1. Field of the Invention
The invention relates to an electrodynamic loudspeaker, especially a tweeter or mid-range loudspeaker, having omnidirectional emission of sound, said loudspeaker being made of two identical individual loudspeakers arranged on both sides of a plane of symmetry and having coaxial, oppositely directed drive units incorporating in each case
a permanent magnet fixed at a common carrier part, and PA1 a moving coil means (sometimes referred to as a voice coil wound on a bobbin) resiliently and yieldably held by a spider at said carrier part and rigidly fixed to a dome-like membrane in each case.
2. Prior Art
In the electrodynamic loudspeaker known from the French patent No. 1 146 757 a drive unit of each individual loudspeaker is arranged within hemispherical membranes, the moving coil means having one fifth of the diameter of the outer rim of the membranes. They are thus fixed only in their summit region at the respective membrane. This gives rise to irregular conditions of oscillation, the membranes deform themselves and at all events do not move as a rigid entity as intended. The influence of an additional spider has to be taken into account, too, as this spider connects the membrane along a circle of approximately half the diameter of the outer rim to the permanent magnet of the drive unit. To summarize, during movement of the membrane by the attached moving coil, the outer rim sections of the membrane are left behind and partial vibrations are formed across the membrane. They are the origin of secondary emissions of sound, which do not coincide with the original sound to be reproduced.

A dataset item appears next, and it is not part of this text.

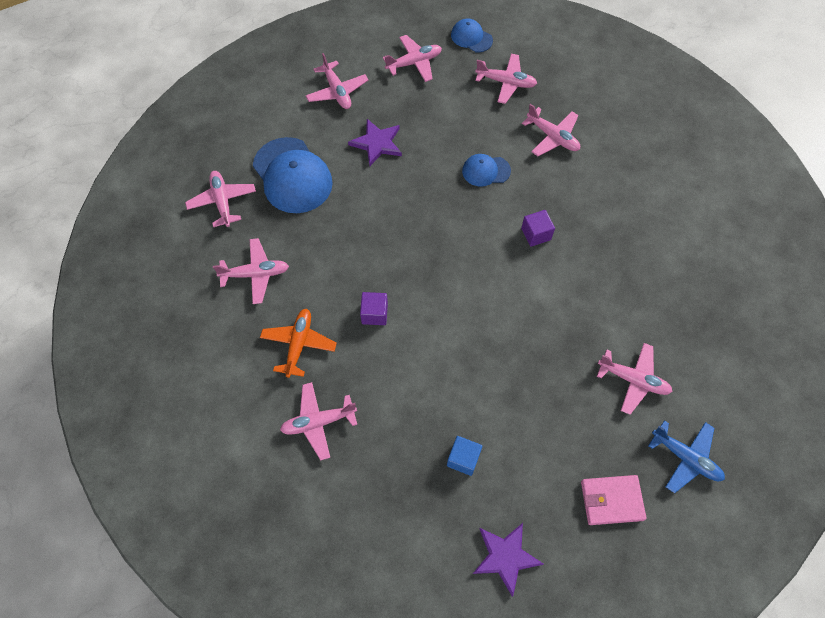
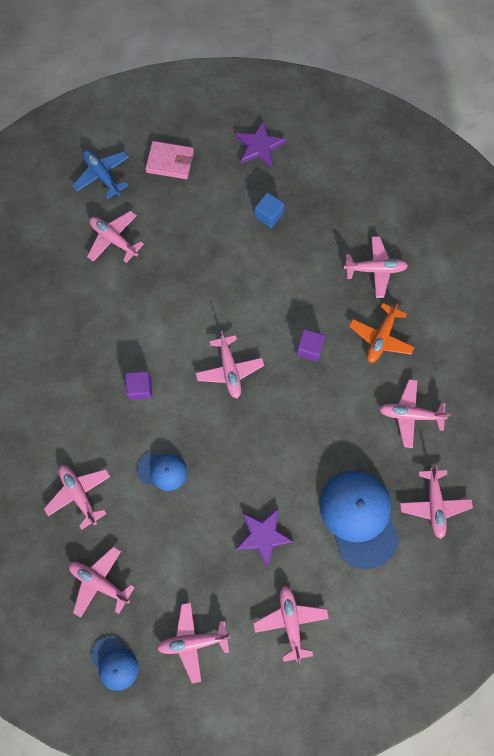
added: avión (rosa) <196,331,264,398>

In addition, the known electrodynamic loudspeaker does not allow for an optimal omnidirectional emission of sound, because its carrier part is continued outwards in the form of a ring. The drive units are connected to each other in such a way, that the two membranes always perform movements in the same direction. The individual loudspeakers cannot reproduce different sound signals.
U.S. Pat. No. 3,456,755 shows an hydraulic loudspeaker which is also assembled from two semispherical individual loudspeakers having electrodynamic drive units. In this device, the moving coil means is not rigidly connected to the membrane. Further, the diameter of the moving coil means amounts to only one eighth of the diameter of the outer rim of the membrane.

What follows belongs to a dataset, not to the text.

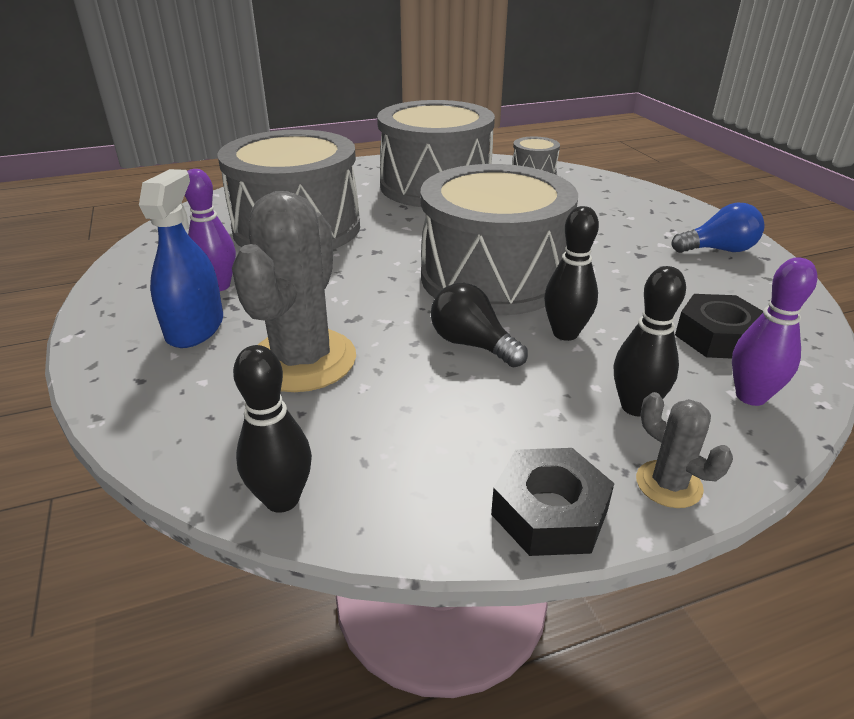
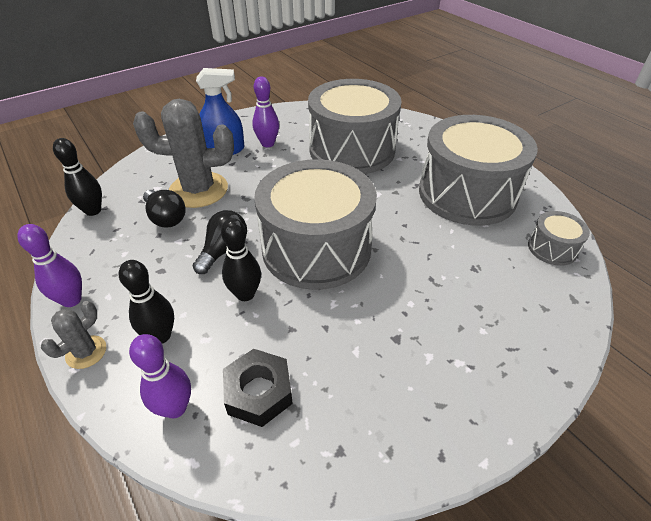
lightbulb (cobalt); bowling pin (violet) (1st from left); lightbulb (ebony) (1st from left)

U.S. Pat. No. 3,393,767 shows a loudspeaker of spherical shape as seen from the exterior. Two loudspeakers having cone shaped membranes are mirror-symmetrically arranged. An omnidirectional emission of sound cannot be obtained, as the sound emission of each individual loudspeaker, having a cone shaped membrane, is effected in a preferred direction.
Finally U.S. Pat. No. 4,472,605 shows an electrodynamic loudspeaker constructed in a similar way as the loudspeaker mentioned above. This device is exclusively intended for low sound frequencies. In this loudspeaker the relation of the diameter of the moving coil means and the diameter of the outer rim of the semispherical membrane is one and nine. In order to avoid that the proportion of the membrane is too-locally confined, semispherical transmission parts are arranged between the moving coil and the membrane, so that the membrane indeed is rigidly connected to the moving coil means, but this connection is not achieved directly but by means of a transmission part arranged inbetween.
These known spherical loudspeakers do not give satisfactory results in their emission of sound. Secondary vibrations of the dome-shaped membranes exist and are not sufficiently suppressed, and the propulsion is too weak compared to the surface of the membrane. To sum up the results obtained in sound emission are unsatisfactory.
In the tweeter and mid-range loudspeakers of the electrodynamic type predominantly used at present the diameter of the moving coil means generally equals the diameter of the outer rim of the membrane. This provides for an efficient propulsion, secondary resonances of the membrane are extensively reduced, and the membrane oscillates even at high sound frequencies mainly as a rigid body. These loudspeakers having dome-shaped membranes on the other hand do not provide for an omnidirectional emission of sound.
It is here that the invention provides a remedy. It is the object of the invention to avoid the draw-backs of the known electrodynamic loudspeakers having omnidirectional emission of sound and to provide, on the basis of the construction principles of the known dome loudspeakers, for an efficient precisely reproducing electrodynamic loudspeaker of the kind indicated above having an omnidirectional emission of sound, wherein said loudspeaker is of a simple construction and may be easily fixed to a supporting part.